Além de estarem sendo vacinados em período irregular – durante a imunização do grupo prioritário -, os envolvidos não repassaram metade das doses ao Sistema Único de Saúde (SUS). A compra de doses para vacinação privada só é permitida após a imunização de todo o grupo prioritário.
O esquema dos sinhozinhos com a Pfizer
Por Moisés Mendes, no DCM
Sabemos de espertalhões que furaram as filas da vacinação no Brasil e em muitos países. Os argentinos enfrentaram o constrangimento de ver um governo de esquerda em que o ministro da Saúde (já demitido) vacinava um grupo de elite de autoridades, conhecidos, amigos e protegidos.
Mas o Brasil passou à frente de todos mais uma vez com a denúncia da revista Piauí de que aqui há endinheirados comprando vacina da Pfizer. É uma forma inédita de furar fila.
Não há notícia em nenhum outro país de políticos e empresários que tenham tomado a iniciativa de comprar a vacina para imunizar parentes e amigos.
Aconteceu com um grupo de políticos e empresários da área de transportes de Minas Gerais. Eles pagaram R$ 600 pelas duas doses para um grupo de 50 pessoas. Gastaram R$ 30 mil.
Os organizadores do esquema de fura-fila foram os irmãos Rômulo e Robson Lessa, donos da viação Saritur. A vacinação aconteceu em uma garagem do grupo.
A Piauí diz que o ex-senador Clésio Andrade, ex-presidente da Confederação Nacional do Transporte (CNT), foi um dos vacinados, porque teria ganho a vacina de presente. A segunda dose está prevista para daqui a 30 dias.
Pela lei, os bacanas só poderiam ter comprado a vacina se essas fossem depois doadas ao SUS. Deveriam doar tudo até que os grupos de risco – em torno de 77 milhões de pessoas – tivessem sido vacinados.
Depois da vacinação desses grupos, a iniciativa privada deve dividir os estoques comprados ao meio, para a turma deles e para o SUS. O SUS deve ficar com a metade.
Mas agora não poderiam ter feito o que fizeram, porque menos de 20% das pessoas dos grupos de risco foram vacinadas.
Alguém pode pensar: mas quem tem dinheiro vai ao mercado e compra a vacina. Não é bem assim.
Não dá pra concordar que, num mundo em que todos os países querem vacinas, os que têm dinheiro possam chegar aos imunizantes antes dos governos.
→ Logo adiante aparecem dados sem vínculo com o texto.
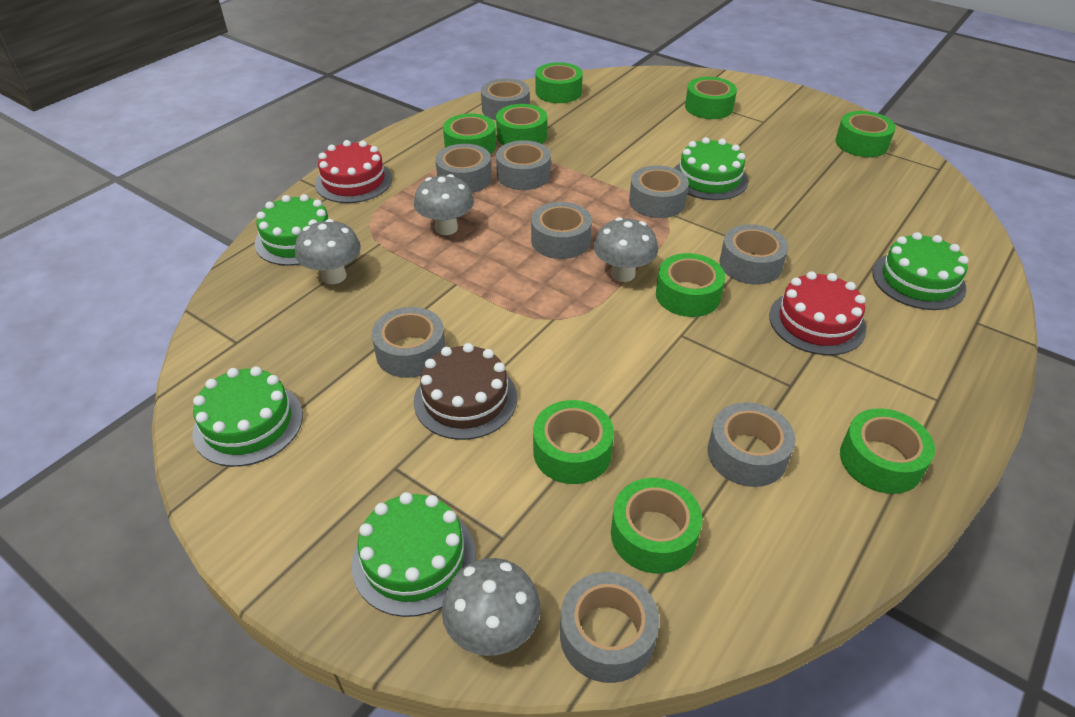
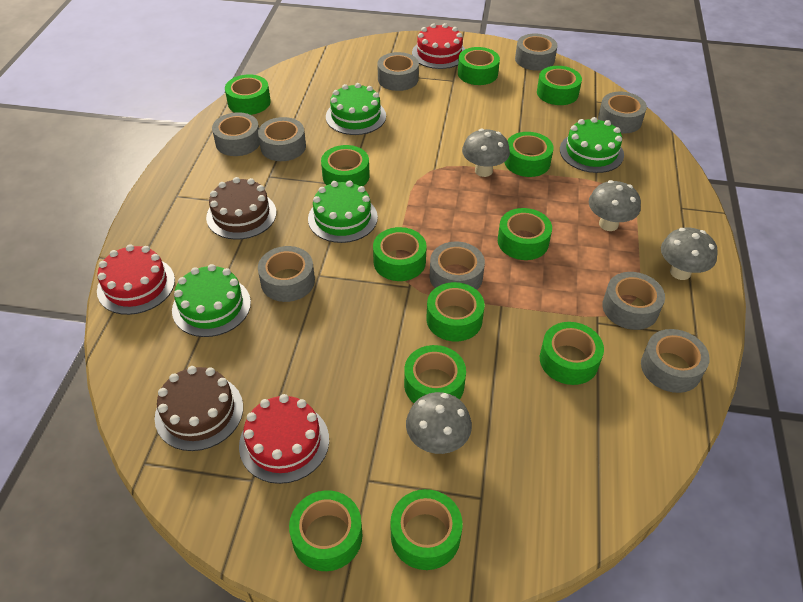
brown cake: 1 -> 2
green cake: 5 -> 4
green tape: 9 -> 12
red cake: 2 -> 3

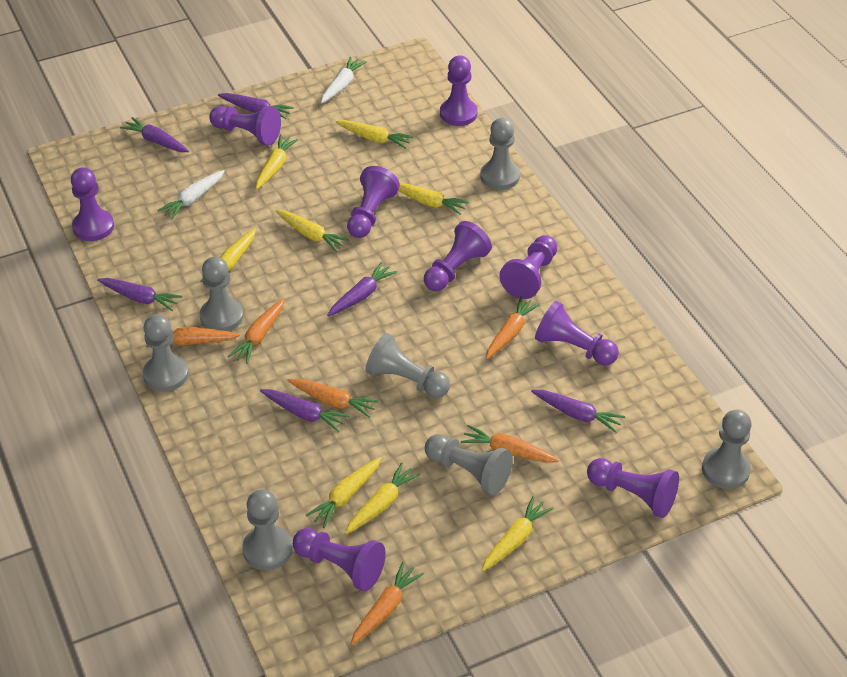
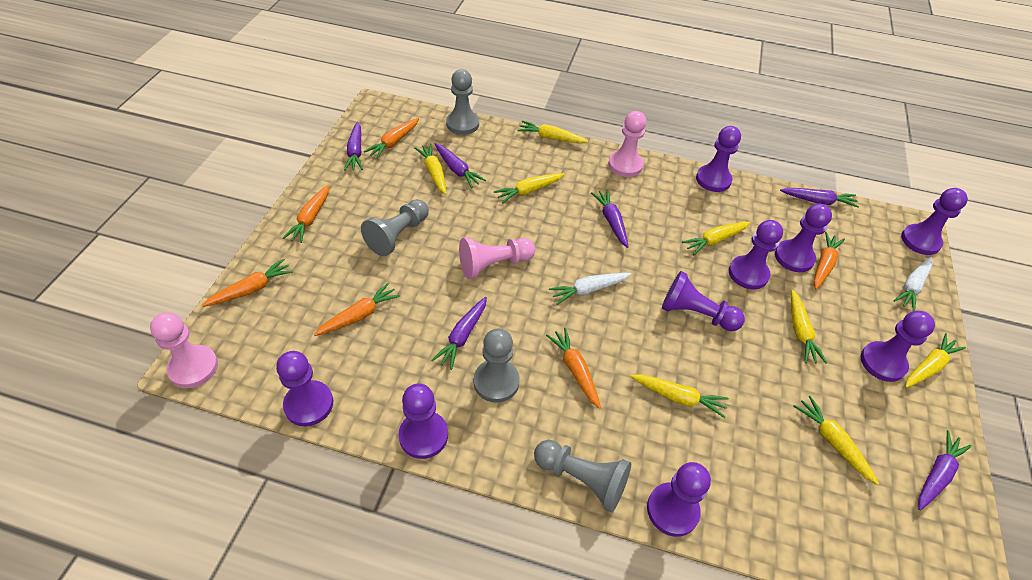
grey pawn: 7 -> 4
pink pawn: 0 -> 3

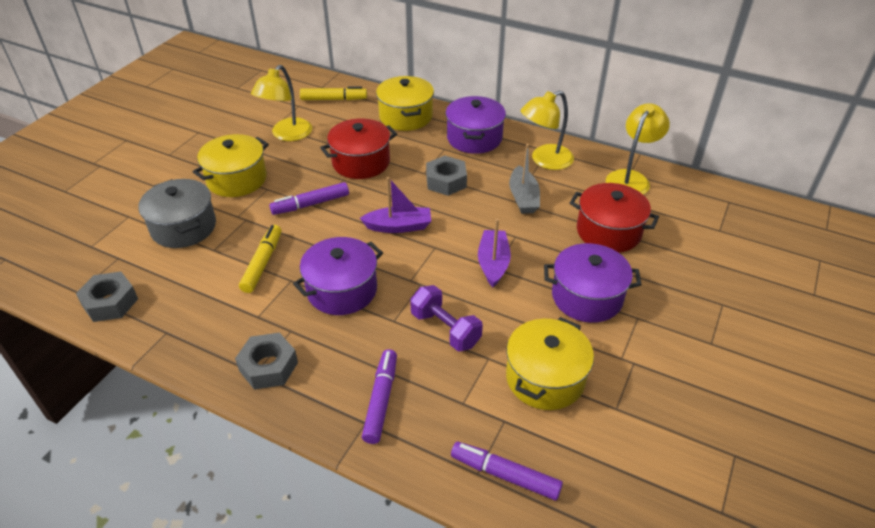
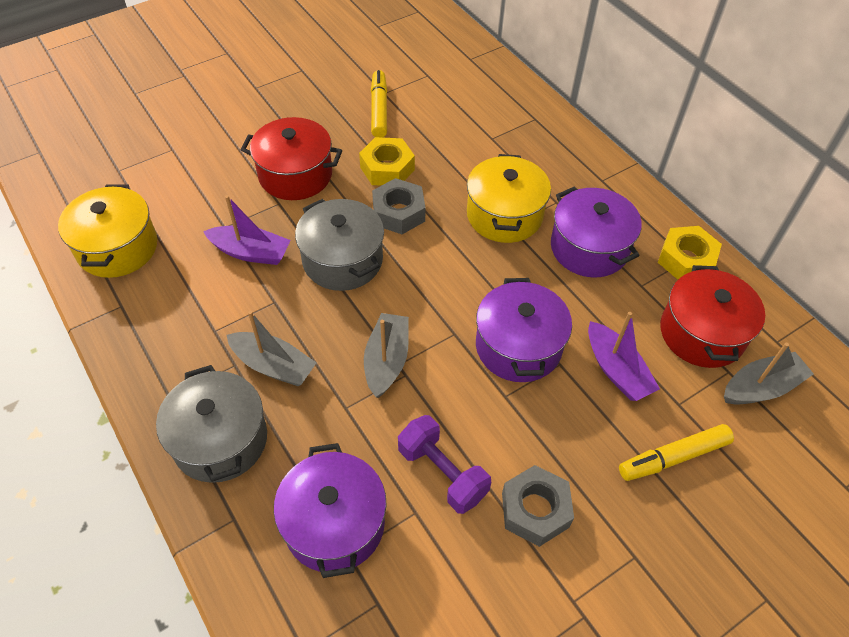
grey boat: 1 -> 3
grey nut: 3 -> 2
grey pot: 1 -> 2
purple marker: 3 -> 0
yellow lamp: 3 -> 0
yellow nut: 0 -> 2
yellow pot: 3 -> 2

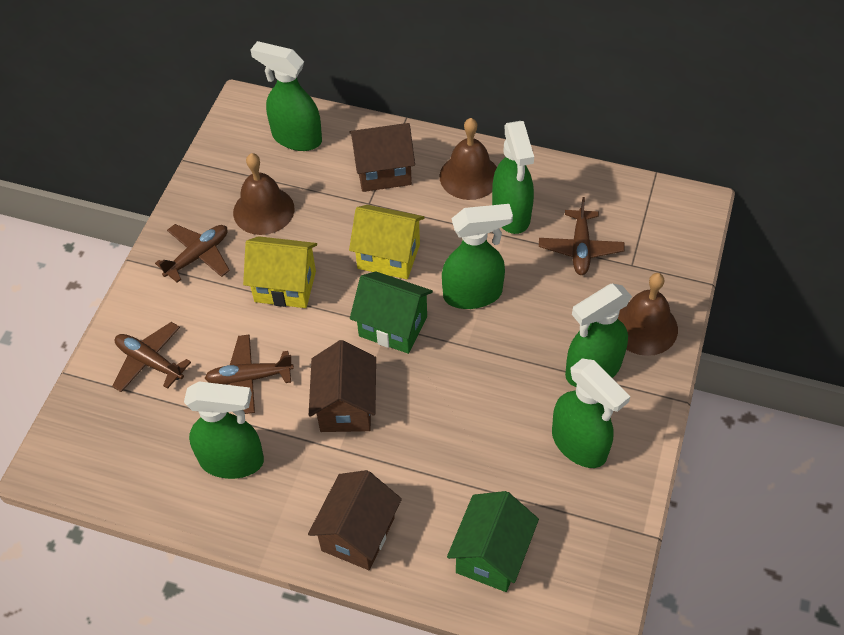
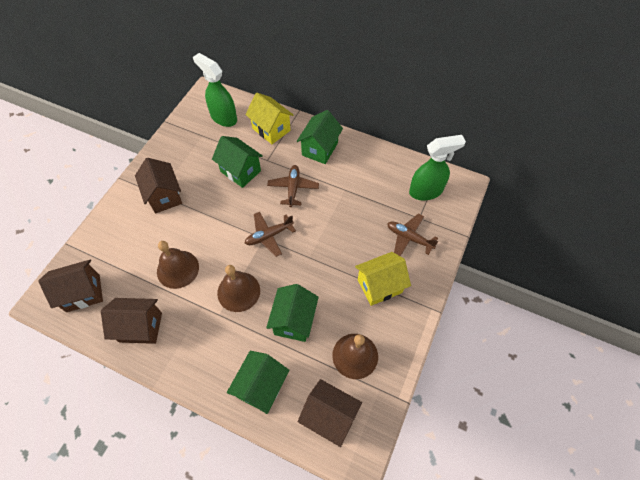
brown house: 3 -> 4
brown plane: 4 -> 3
green house: 2 -> 4
green spray bottle: 6 -> 2

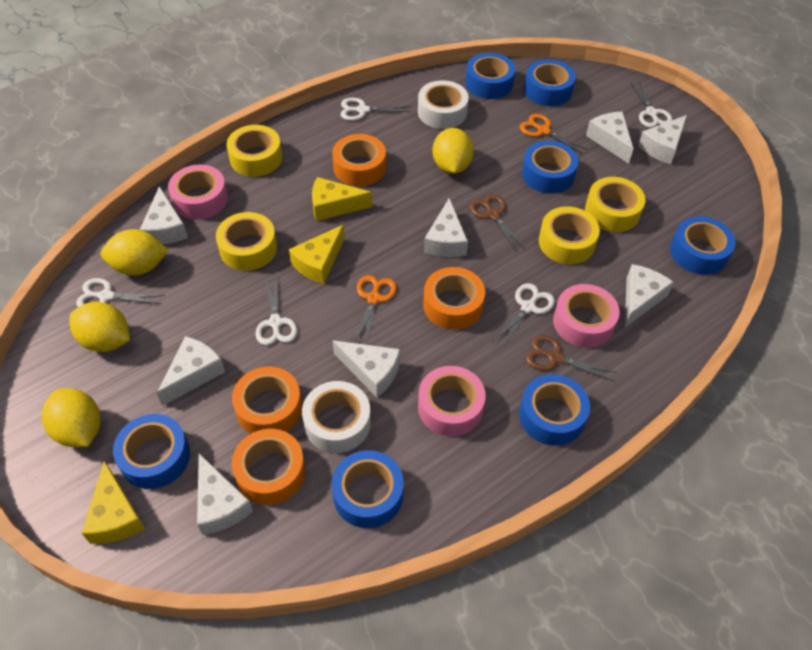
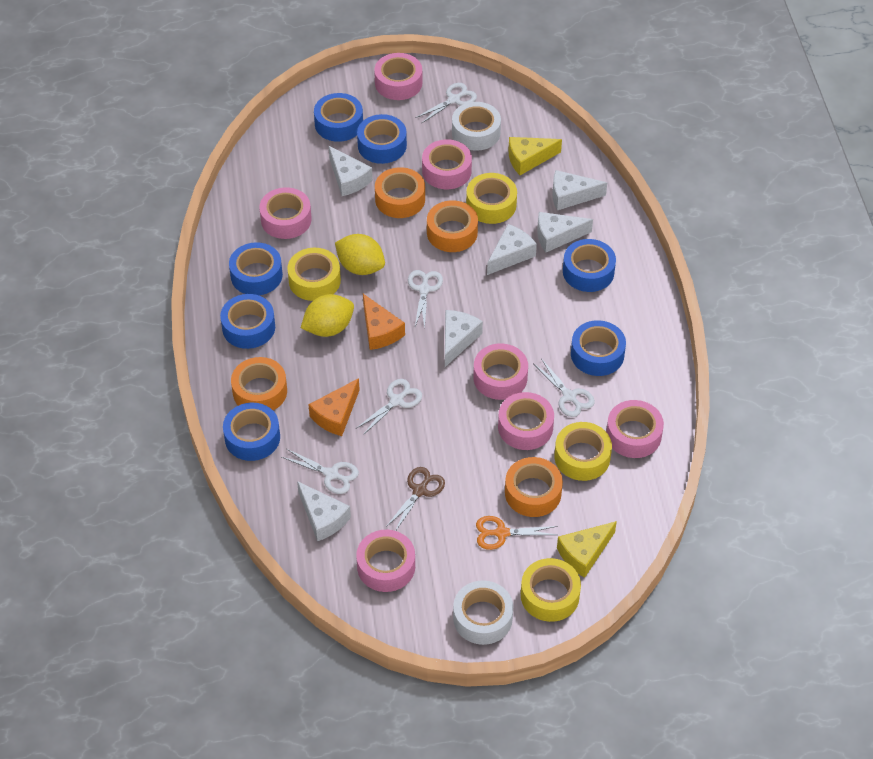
brown scissors: 2 -> 1
orange cheese: 0 -> 2
orange scissors: 2 -> 1
pink tape: 3 -> 7
white cheese: 8 -> 6
yellow cheese: 3 -> 2
yellow lemon: 4 -> 2

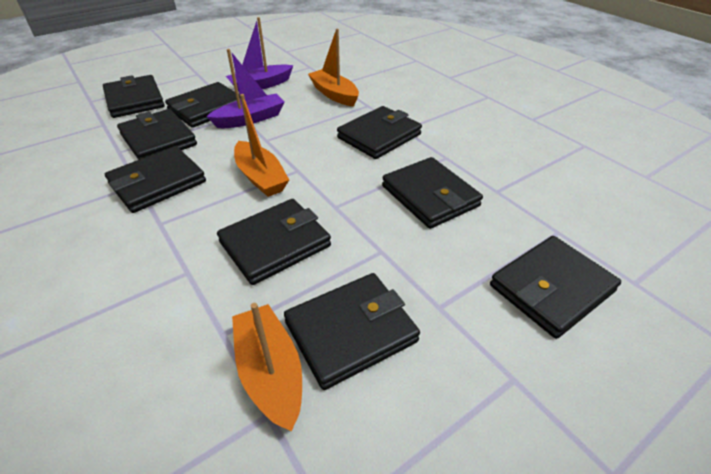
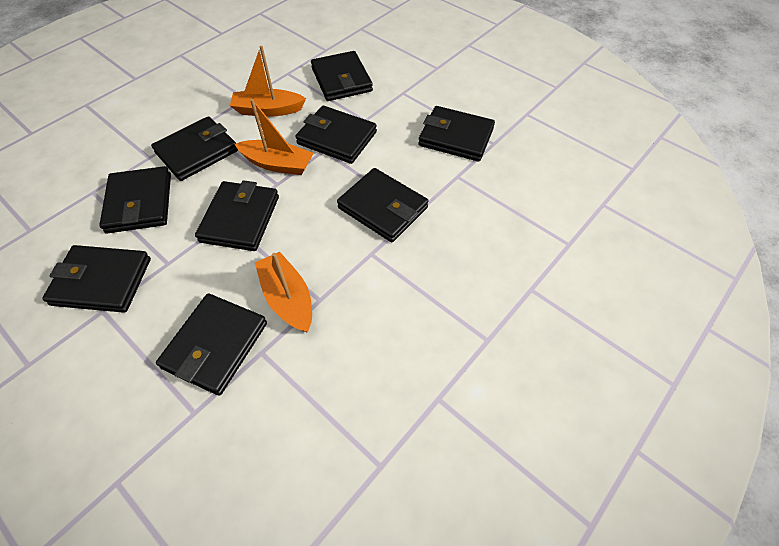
purple boat: 2 -> 0

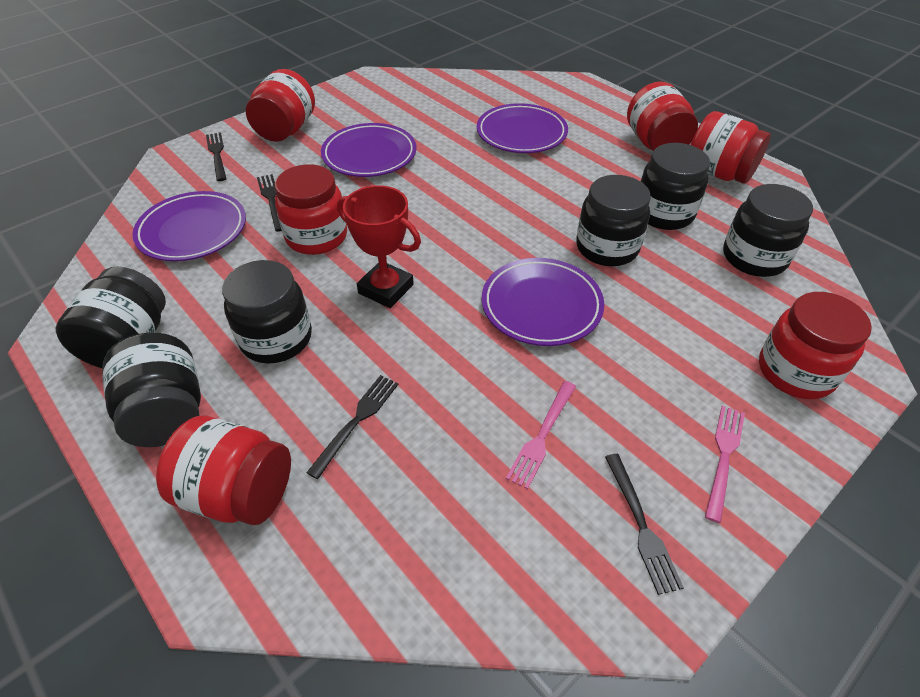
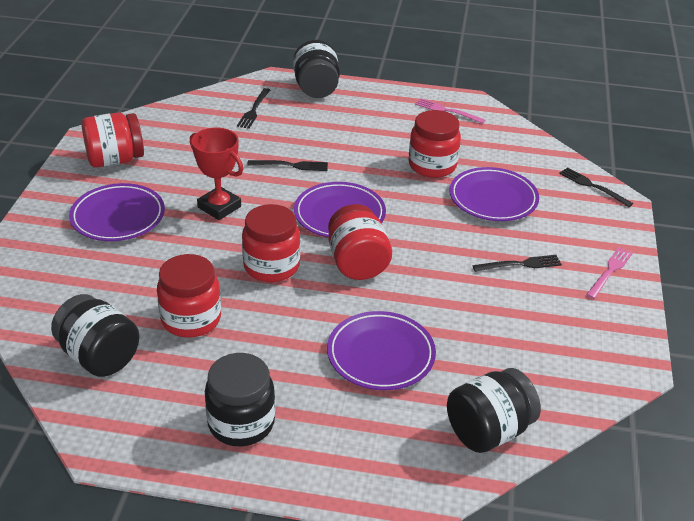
black jar: 6 -> 4
red jar: 6 -> 5

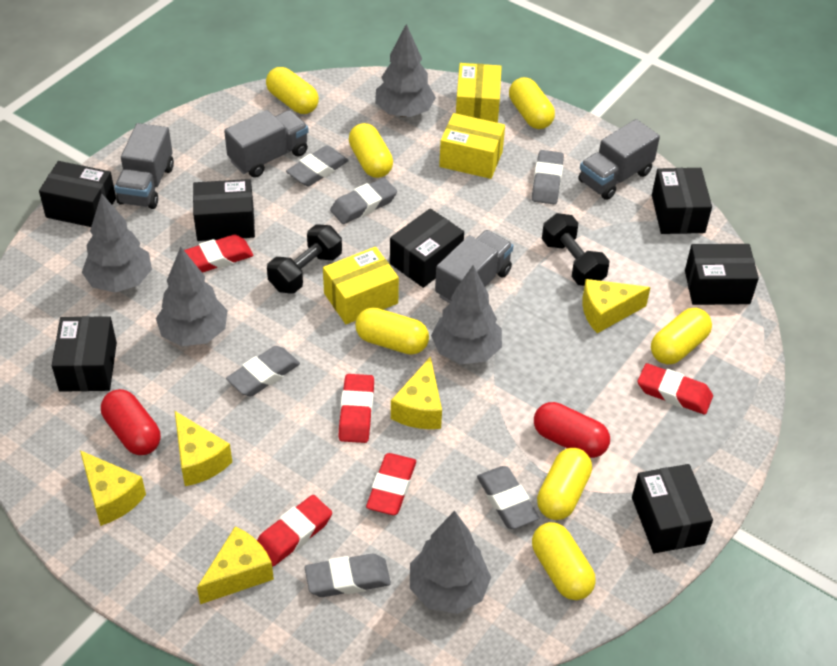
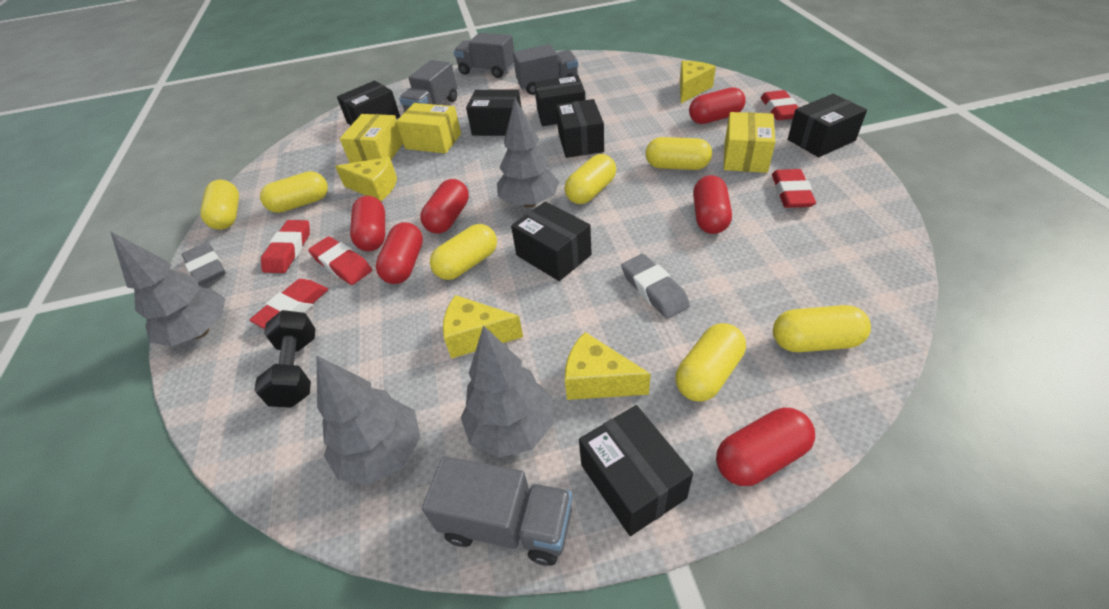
black dumbbell: 2 -> 1
grey eraser: 6 -> 2
grey tree: 5 -> 4
red capsule: 2 -> 6
yellow cheese: 5 -> 4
A vacinação é um esforço mundial de saúde pública. Os empresários deveriam lutar para que todos tenham acesso às vacinas. Mas fizeram o que para eles é mais fácil.
Os sinhozinhos cometeram um delito. E não estão sozinhos. A Pfizer deve ser investigada, porque também descumpriu compromissos de protocolos mundiais. Os governos devem ser atendidos antes.
É uma de tentativa de equidade num cenário de guerra, em nome do bom senso e do humanismo, mais do que uma regra que nem precisa ser escrita. A Pfizer patrocinou a atitude egoísta dos bacanas brasileiros ao permitir que comprassem a vacina.
Teremos explicações esdrúxulas, que não irão convencer ninguém. Não esperem punição. A casa grande ainda existe no Brasil. O genocídio tem cúmplices, por adesão ou omissão, em todas as áreas.